The AI Feedback Loop

5/11/2026 4 minutes

The AI Feedback Loop

There’s an attitude in software developers these days. It’s this idea that “it doesn’t really matter if we understand it, AI can fix it later.”

They might be right.

The shortcut that eats your codebase

Every codebase erodes the same way. Not in one dramatic moment, but in a hundred small decisions to not look.

  • The PR has a 1000-line function. Well, the tests pass.
  • Gemini pasted the same ISO date parser into 8 files, and into the unit tests itself. We’ll DRY it out later.
  • Claude installed some helper package that hasn’t been touched on GitHub in seven years. Eh, it works.

None of these are catastrophic on their own. But the throughline is the same: nobody on the team actually understands what just got merged. And nobody has to, because if it breaks, you just paste the error back into the chat and a new diff comes out the other side.

The codebase becomes a black box that only the model can see into. And here’s where it gets uncomfortable.

If AI is the only thing that understands it, AI is the only thing that can change it

This is the part people don’t say out loud.

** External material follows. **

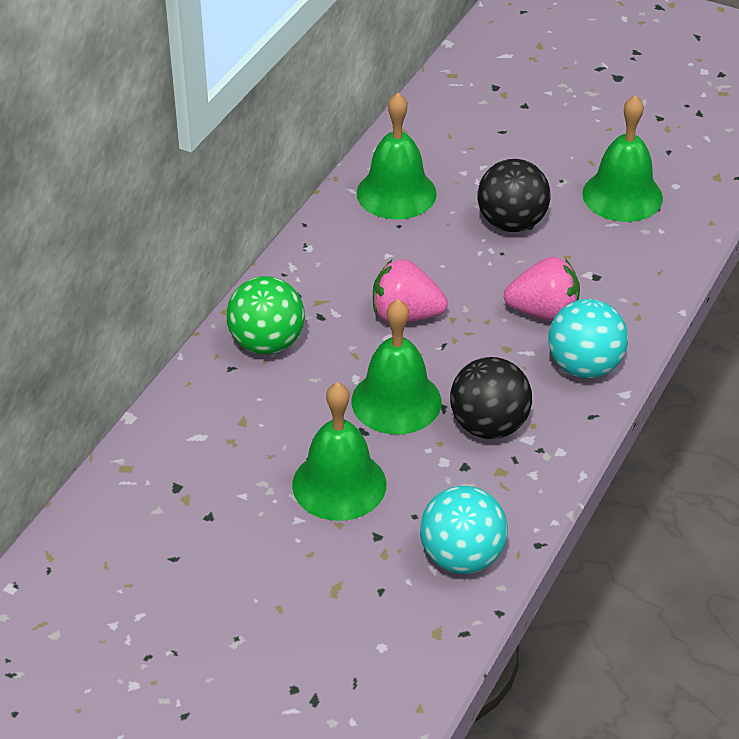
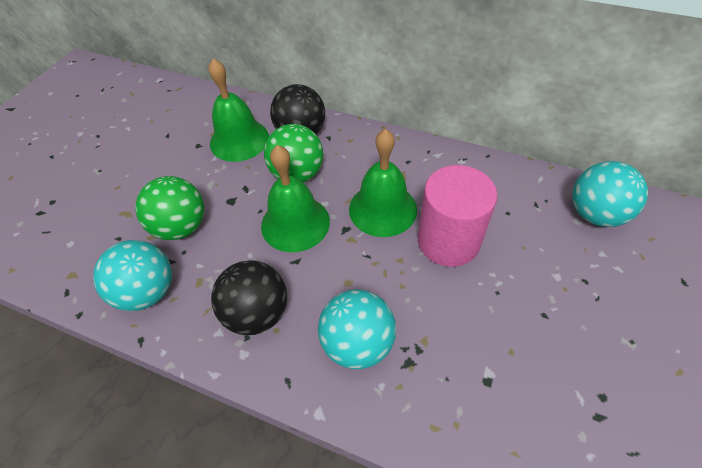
green ball: 1 -> 2
green bell: 4 -> 3
pink cylinder: 0 -> 1
pink strawberry: 2 -> 0
turquoise ball: 2 -> 3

The moment your codebase passes a certain threshold of “nobody here can read this anymore,” you’ve handed the keys to the model.

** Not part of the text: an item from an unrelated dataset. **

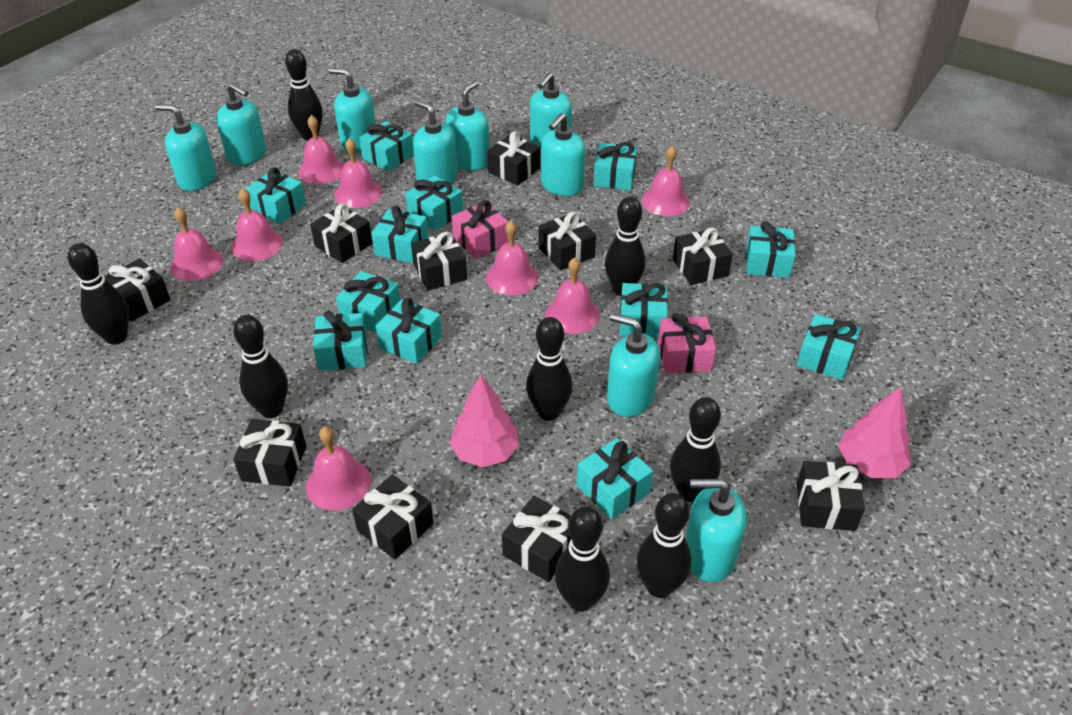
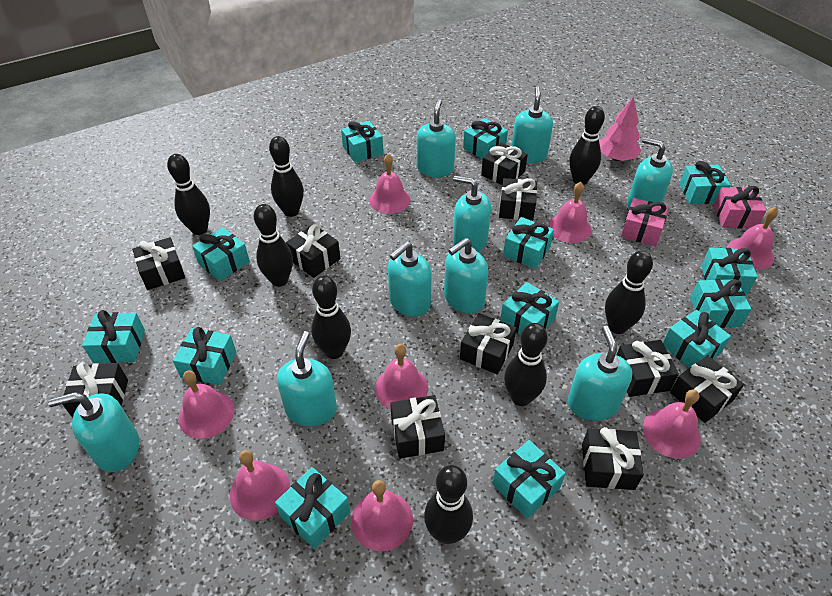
pink tree: 2 -> 1
turquoise gift: 12 -> 13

You haven’t automated your work. You’ve outsourced your comprehension of how the system should behave.

The bill is coming

Here’s where the math gets unfun.

Right now, you’re getting Sonnet-tier intelligence for what is, frankly, an absurd price. That’s not because tokens are cheap to produce. It’s because the entire industry is in a capex arms race, burning billions on compute and chips while pulling in a combined revenue projected at something like $80–120M.

That gap closes one of two ways: inference cost (the cost of using tokens) keeps dropping and prices fall further, or the bill comes due and prices climb.

Now imagine you’ve built a system that requires an LLM in the loop to be maintainable. Not as a productivity boost, as a hard dependency. When per-token pricing doubles, or rate limits tighten, or your preferred model gets deprecated and the replacement is 3x the cost, that isn’t a line item you can renegotiate. That’s your engineering team’s ability to ship.

You will have built a codebase that costs money to read.